The New Bauhaus: Doc Reassesses the Career of Moholy-Nagy
zita kisgergely
Laszlo Moholy-Nagy was as great an artist as Picasso, and as much a visionary as Buckminster Fuller. At least this is what the film-makers behind The New Bauhaus want you to believe. The recently released documentary makes an attempt at not just casting Hungarian-born Moholy-Nagy as a great artist (this, is already widely acknowledged) but as one of the primary influencers of the art and design of the 20th Century.
It’s not entirely a controversial premise. His influence on fine art and industrial design are indisputable. But the film-makers argue that his greatest impact was in his process, not in his results. As the founder of a school: The New Bauhaus school in Chicago, USA, Moholy-Nagy was as much a purveyor of thought and ideas as he was a fine artist.

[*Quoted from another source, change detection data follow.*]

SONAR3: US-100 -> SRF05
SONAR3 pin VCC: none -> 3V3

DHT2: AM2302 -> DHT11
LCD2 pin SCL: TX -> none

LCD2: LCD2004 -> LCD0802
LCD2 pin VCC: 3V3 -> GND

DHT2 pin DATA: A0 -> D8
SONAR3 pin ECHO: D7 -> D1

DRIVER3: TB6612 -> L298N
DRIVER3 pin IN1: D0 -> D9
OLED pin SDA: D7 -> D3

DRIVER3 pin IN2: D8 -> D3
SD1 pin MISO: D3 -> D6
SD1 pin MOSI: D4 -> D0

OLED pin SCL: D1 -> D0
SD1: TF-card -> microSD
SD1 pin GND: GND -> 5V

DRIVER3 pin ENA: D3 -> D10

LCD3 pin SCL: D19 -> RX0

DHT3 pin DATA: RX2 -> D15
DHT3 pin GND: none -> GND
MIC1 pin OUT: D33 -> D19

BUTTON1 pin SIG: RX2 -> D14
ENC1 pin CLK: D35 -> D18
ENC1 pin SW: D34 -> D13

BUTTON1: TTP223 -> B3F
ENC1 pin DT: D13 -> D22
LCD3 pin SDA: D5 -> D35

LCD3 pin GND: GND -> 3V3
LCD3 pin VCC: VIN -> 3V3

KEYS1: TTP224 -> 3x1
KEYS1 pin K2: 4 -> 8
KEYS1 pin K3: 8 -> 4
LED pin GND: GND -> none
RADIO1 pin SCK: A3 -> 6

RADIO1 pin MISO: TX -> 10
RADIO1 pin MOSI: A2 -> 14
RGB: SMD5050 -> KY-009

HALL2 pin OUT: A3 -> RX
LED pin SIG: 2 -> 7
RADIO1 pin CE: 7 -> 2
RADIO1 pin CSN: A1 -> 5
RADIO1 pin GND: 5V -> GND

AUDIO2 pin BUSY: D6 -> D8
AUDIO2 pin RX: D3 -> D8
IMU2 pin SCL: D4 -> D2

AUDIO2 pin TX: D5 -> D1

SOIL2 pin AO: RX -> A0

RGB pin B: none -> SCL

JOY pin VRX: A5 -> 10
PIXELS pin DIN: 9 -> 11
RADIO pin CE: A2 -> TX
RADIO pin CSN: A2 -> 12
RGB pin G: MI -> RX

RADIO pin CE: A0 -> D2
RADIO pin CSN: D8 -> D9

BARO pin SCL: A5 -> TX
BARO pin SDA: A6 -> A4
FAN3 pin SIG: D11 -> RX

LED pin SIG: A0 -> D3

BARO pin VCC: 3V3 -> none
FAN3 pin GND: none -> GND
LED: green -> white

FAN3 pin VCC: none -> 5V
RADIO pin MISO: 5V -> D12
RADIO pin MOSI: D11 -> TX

Born László Weisz in 1895 in the Hungarian town of Bácsborsód, Moholy-Nagy was of Jewish decent. He would later take the family name of his uncle, Nagy, and add the name Moholy to honour the town of Mohol (in present day Serbia) where he spent childhood summers. A soldier who dabbled in drawing, Moholy-Nagy moved first to Vienna, then to Berlin to expand his horizons beyond Hungary. He found quick success, and before long was teaching at the famous Bauhaus School in the Weimar Republic. During this fecund period, he became proficient at photography, typography, sculpture, painting, printmaking, film-making, and industrial design.
But his true genius was revealed when he was brought to Chicago in 1937 to head the New Bauhaus School. Though short-lived, his work there and at subsequent art schools in the States would leave an indelible mark on industrial design. For instance, we can credit the iconic bear-shaped honey jar to Moholy-Nagy’s schools, and the trademark shape of a bar of Dove soap. All the while, his photograms and other artistic works were widely shown and sought after by collectors.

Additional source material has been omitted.